I've always wondered why the females at my local WalMart always looked so... not pretty? I don't now if that's the right way to put it, but all the other females i've seen at PetSmart & PetCo all look so pretty, and many are built with their curves, the CTs and VTs, they all look so nice.. 

This WalMart sells more "snake" like built girls, just thin tube like females who are often brown, dark green almost blackish looking with very short fins with bits of red and green in them. I've always wondered why their females looked so band while their males usually were quite pretty looking.

I recently bought a Betta book from PetSmart, it's an Animal Planet book i'm sure many have seen. I was looking through it and came across these two pages filled with photos called "The Betta Gallery" showing all kinds of different Betta fish. While examining each photo I found "Betta Imbellis" and even though it's a photo of a male, he looks exactly like the females at WalMart. So I Googled photos and i'll be damned if I didn't find photos of females that look identical to the ones at WalMart. 

I currently don't have photos of any of these girls but here are Google pics that look just like the ones I see there all the time.

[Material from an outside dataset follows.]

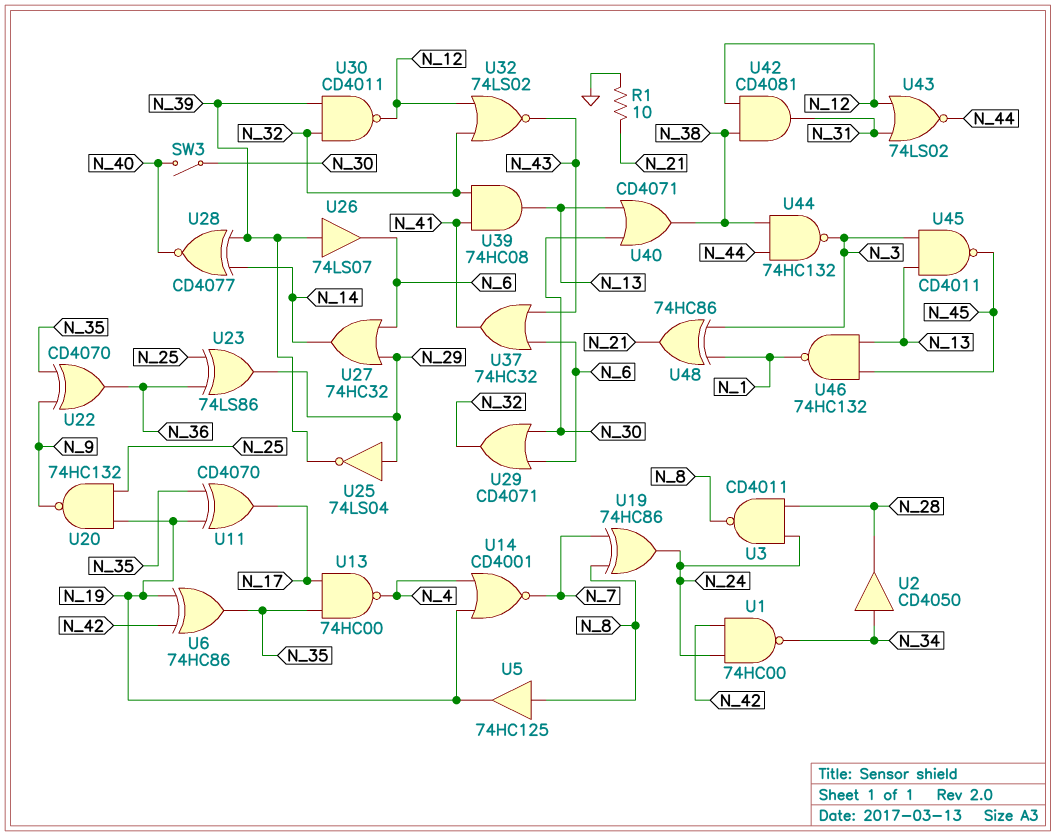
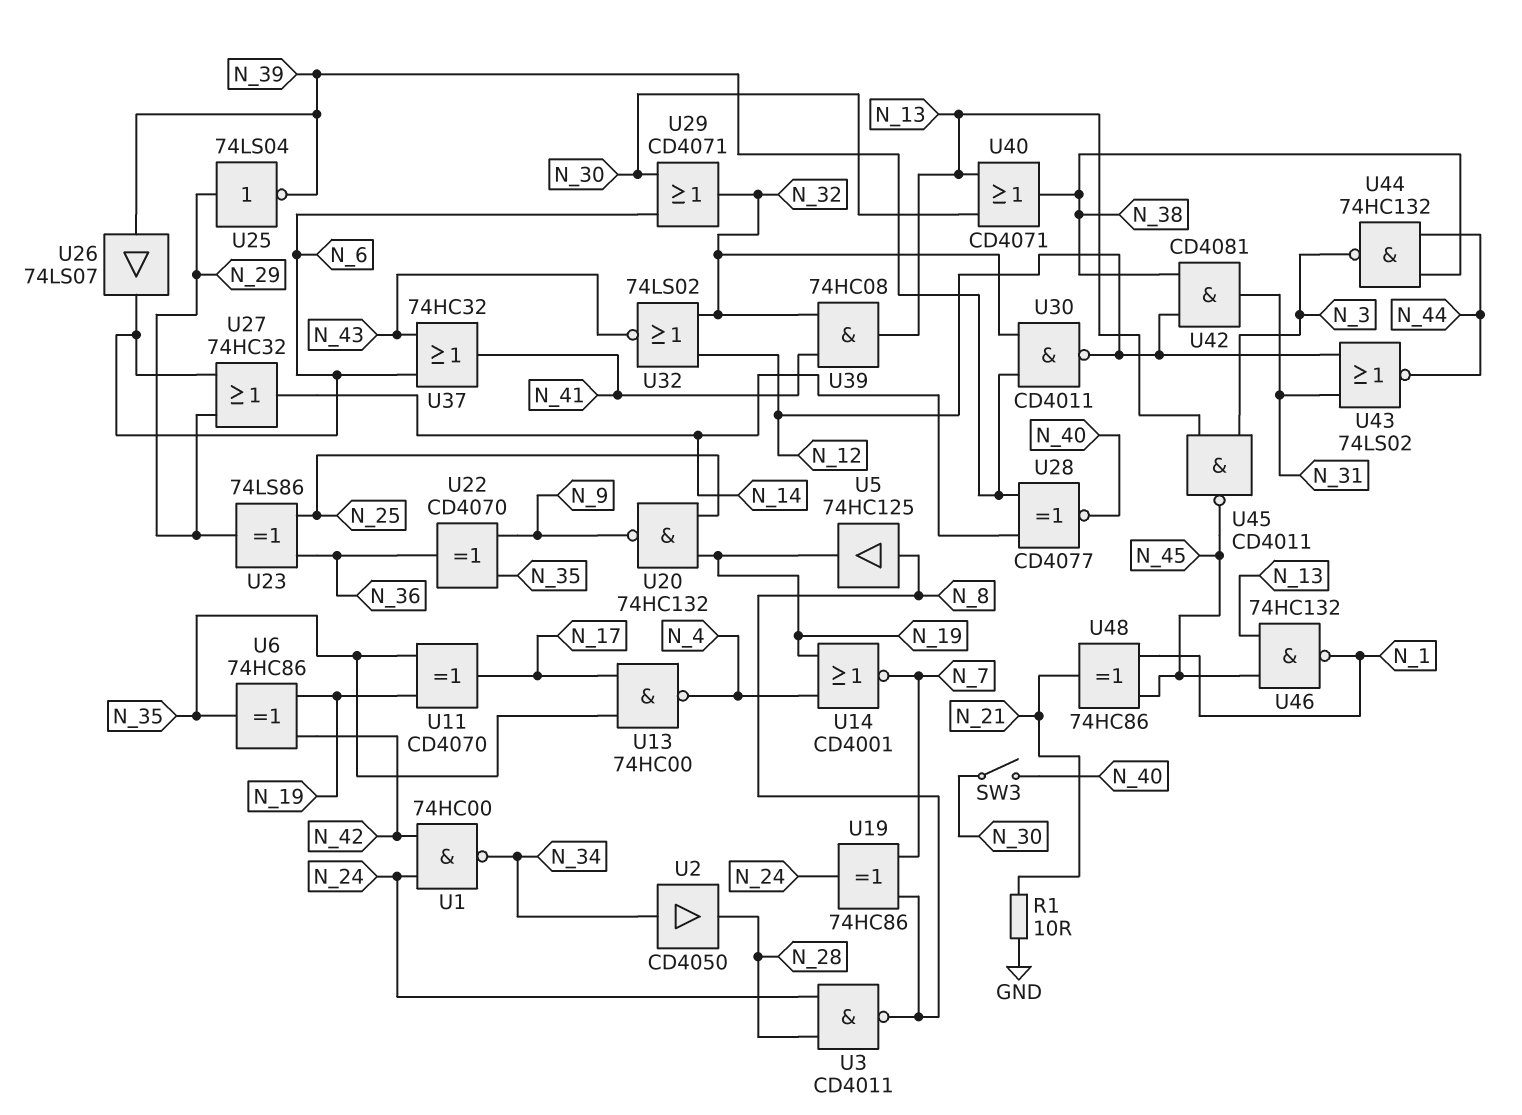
U48: XOR 74HC86 (in N_1, in N_3, out N_21) -> XOR 74HC86 (in N_1, in N_45, out N_21)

this one is a male, but he looks like the females I see there as well, color wise











Does anyone else's WalMart sell these Bettas? I'll try and get photos whenever the next time I go in. They also occasionally get in VT females or what appear to be King females, as their size would suggest.


----------



## Mo (Mar 15, 2012)

They are wild type colored bettas most likely..


----------



## nel3 (May 29, 2011)

ive seen 30 or so female bettas in 5g tank, most were super stressed ie light borwn and blak stripes.


----------



## LittleBettaFish (Oct 2, 2010)

Yeah highly unlikely they are imbellis females. They would probably be young wild-type females. You see them all the time here in fish and pet stores.


----------



## TheCheese909 (Aug 11, 2011)

Thats what i thought too and they very easily could be. I've seen plenty of wild type females and that's what we have always called these, it's just these females are all built differently then the wild types i've always seen which is why i thought they might be something different.


----------



## Mo (Mar 15, 2012)

As in long bodies? Different tail types have different attributes and this may be the difference or it could even be a factor of age


----------



## ChoclateBetta (Jul 22, 2012)

Same with guppies wild type colors pop up all the time. I love the fish I so wish I had one. I would be surprised if Walmart managed to keep a different betta species alive they struggle with the Splendens.


----------



## toad (Jul 17, 2012)

Intersting! I got two females from WM, but they didn't look like that. Cali (who I still have) has a peach colored body and red fins, and Delilah (who passed away) was iridescent purple 

I like the ones you posted though, I think they're pretty!


----------



## ChoclateBetta (Jul 22, 2012)

I like there color too. I have read domestic bettas were hybridized. Maybe they are hybrids that exhibit more ancestor charastics.


----------